Study designs of evaluations included in the review
Randomised controlled trials (RCTs) with an outcome follow-up of up to 1 year were eligible for inclusion. The duration of follow-up in the included studies ranged from no follow-up to 2 years.
Specific interventions included in the review
Studies that compared antibiotic prophylaxis with no antibiotics or placebo were eligible for inclusion. The included studies evaluated intravenous cefazolin (1 or 2 g), erythromycin (1 g where cefazolin allergy existed), ampicillin-sulbactam (1.5 g), amoxicillin plus clavulanic acid (2 g) and cefuroxime (1.5 g). Drugs were administered at anaesthetic induction or before surgical incision. Where reported, studies used a saline solution as the placebo control.

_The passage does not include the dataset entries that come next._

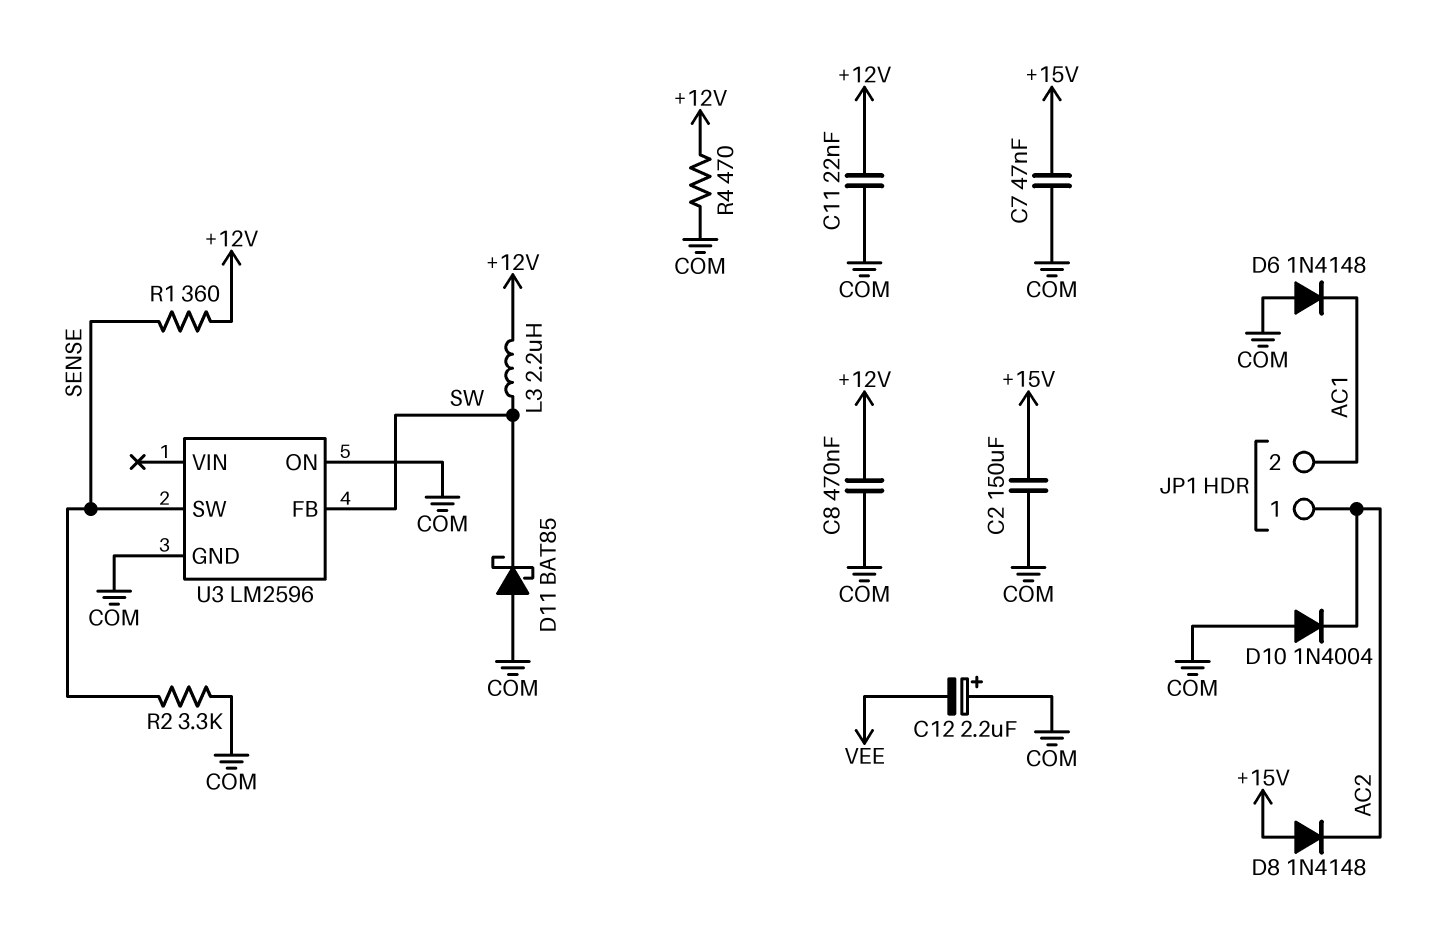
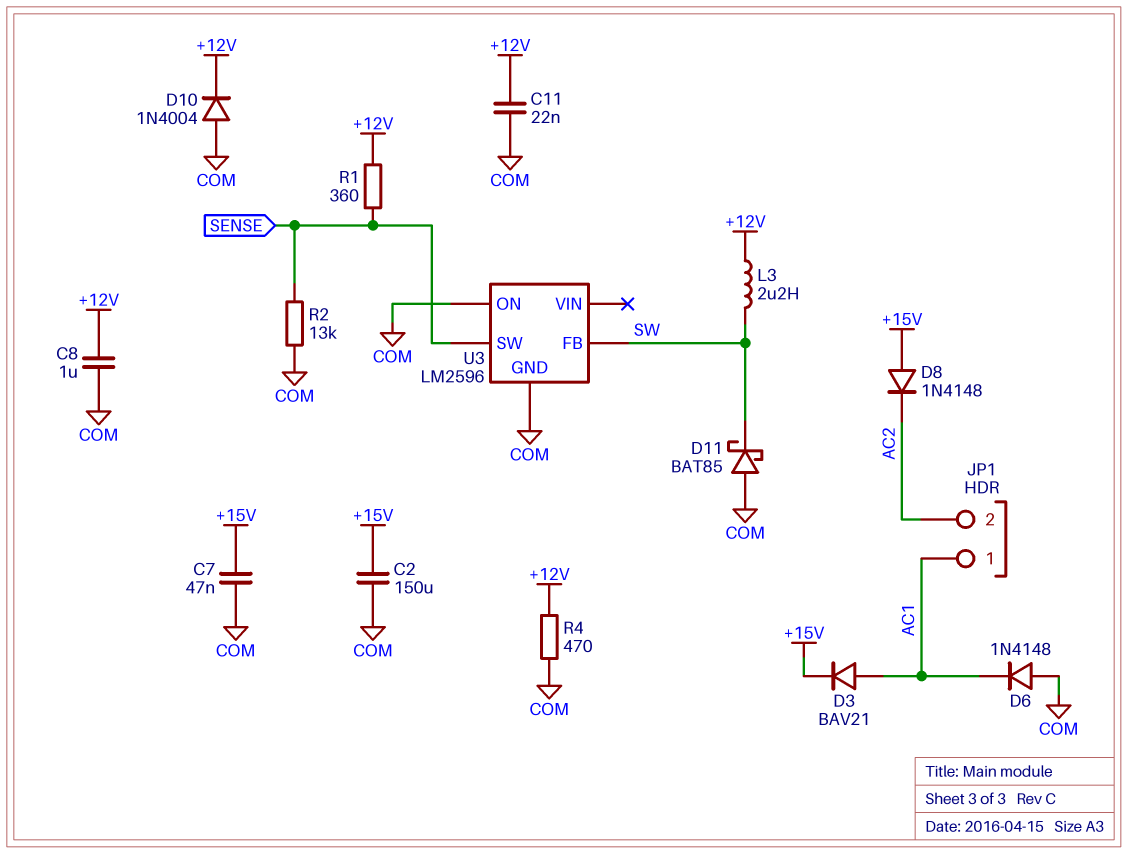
C8: 470nF (+12V, COM) -> 1uF (+12V, COM)
C12: 2.2uF (plus COM, minus VEE) -> none
D3: none -> diode BAV21 (A AC1, K +15V)
D10: diode 1N4004 (A COM, K AC2) -> diode 1N4004 (A COM, K +12V)
JP1 pin 1: AC2 -> AC1
JP1 pin 2: AC1 -> AC2
R2: 3.3k (COM, SENSE) -> 13k (COM, SENSE)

Most hernias were repaired using polypropylene mesh and, where specified, the Lichtenstein technique was used.
Participants included in the review
Studies of adults undergoing elective mesh inguinal hernioplasty, including those without contraindications to antibiotics, were eligible for inclusion. Studies of patients who were immunosuppressed due to disease or medication were excluded. The participants in the included studies had inguinal or groin hernia; some studies excluded patients with bilateral hernias and other excluded recurrent hernias.
Outcomes assessed in the review
Studies that assessed surgical site infection (SSI) as defined by the Center for Disease Control were eligible for inclusion.
How were decisions on the relevance of primary studies made?
Two reviewers independently selected the studies and any disagreements were resolved by consensus.